But there's another way to look at it, which no one in the press seems to have considered. Maybe Iran is training Al Qaeda is more of a "last throes" type statement, McCain's way of signaling that he intends to pick up where Bush and Cheney left off in discarding the whole reality-based approach to policy-making. When you plant dubious associations in the public mind, you don't care if you get called out on them because an image is left on the retina, so to speak. By demonstrating to the press that you can say false things, refuse to correct them, and pay no real price for it, you dishearten reporters and make their efforts appear futile to themselves. Reporters should be on the lookout for this from McCain. (There's an incident with Mitt Romney to remind them what "straight talk" sometimes means.)

One unanswered question about Barack Obama is whether he will have the confidence to take the General Petraeus approach and try to bank the results.
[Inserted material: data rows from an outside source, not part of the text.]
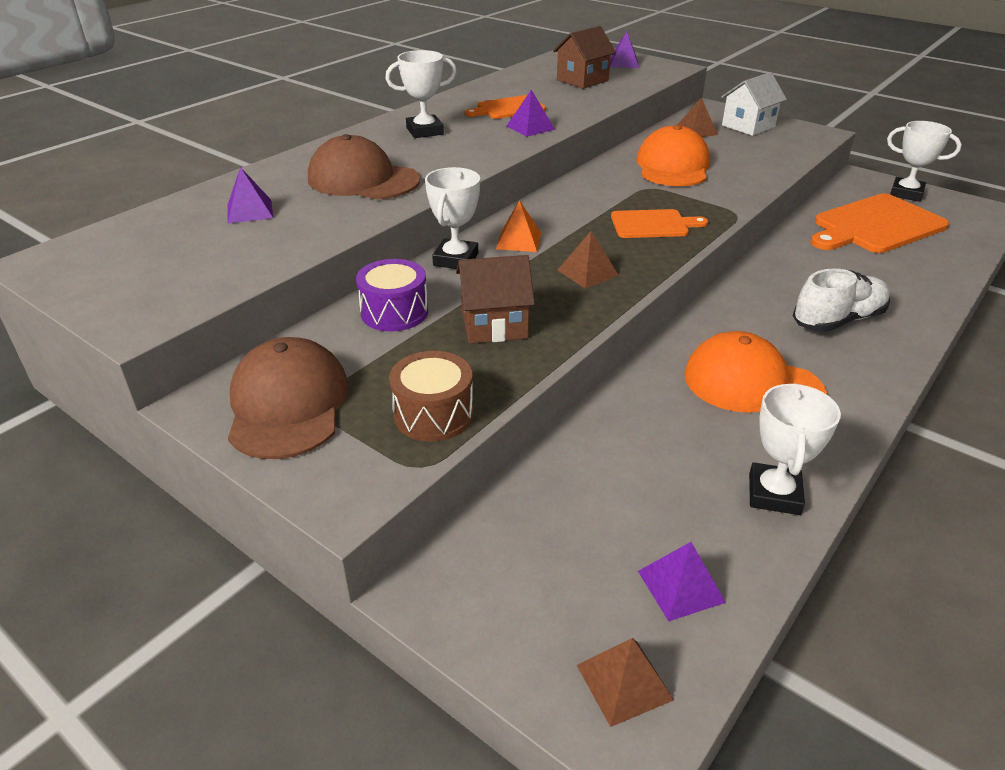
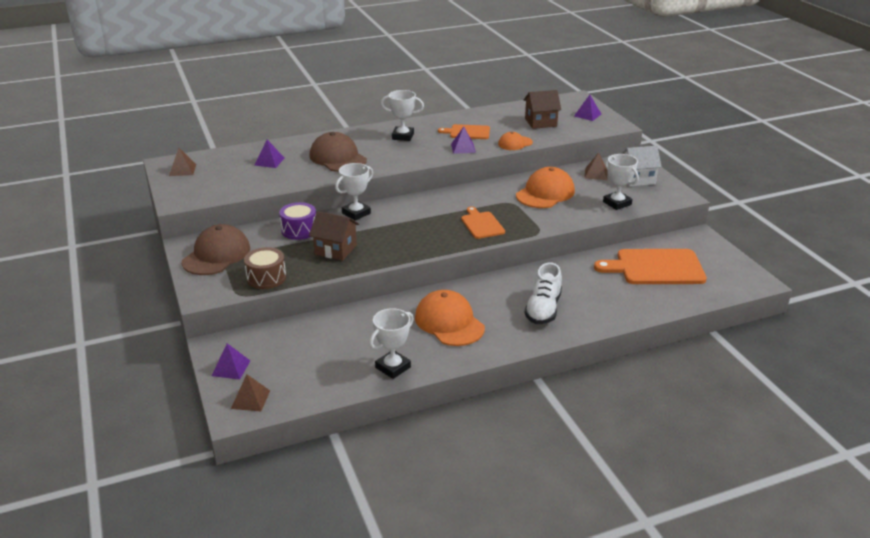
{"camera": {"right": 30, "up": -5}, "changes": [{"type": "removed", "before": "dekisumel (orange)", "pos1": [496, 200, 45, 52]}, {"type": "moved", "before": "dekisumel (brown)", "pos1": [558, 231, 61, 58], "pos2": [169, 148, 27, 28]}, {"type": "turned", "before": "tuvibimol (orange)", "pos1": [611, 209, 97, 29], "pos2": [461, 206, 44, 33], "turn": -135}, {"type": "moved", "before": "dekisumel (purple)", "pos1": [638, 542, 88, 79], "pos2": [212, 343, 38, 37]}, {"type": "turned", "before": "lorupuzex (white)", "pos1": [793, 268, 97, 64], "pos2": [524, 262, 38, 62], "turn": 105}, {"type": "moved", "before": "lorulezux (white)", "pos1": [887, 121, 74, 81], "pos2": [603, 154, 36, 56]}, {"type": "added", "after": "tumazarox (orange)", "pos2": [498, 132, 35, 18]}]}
He recently did that with the Chicago Tribune and Tony Rezko. "Obama offered a lengthy and, to us, plausible explanation for the presence of now-indicted businessman Tony Rezko in his personal and political lives," the Tribune said. "The most remarkable facet of Obama's 92-minute discussion was that, at the outset, he pledged to answer every question the three dozen Tribune journalists crammed into the room would put to him. And he did."

Obama ought to consider doing this more often. McCain, in my view, is likely to move in an opposite direction.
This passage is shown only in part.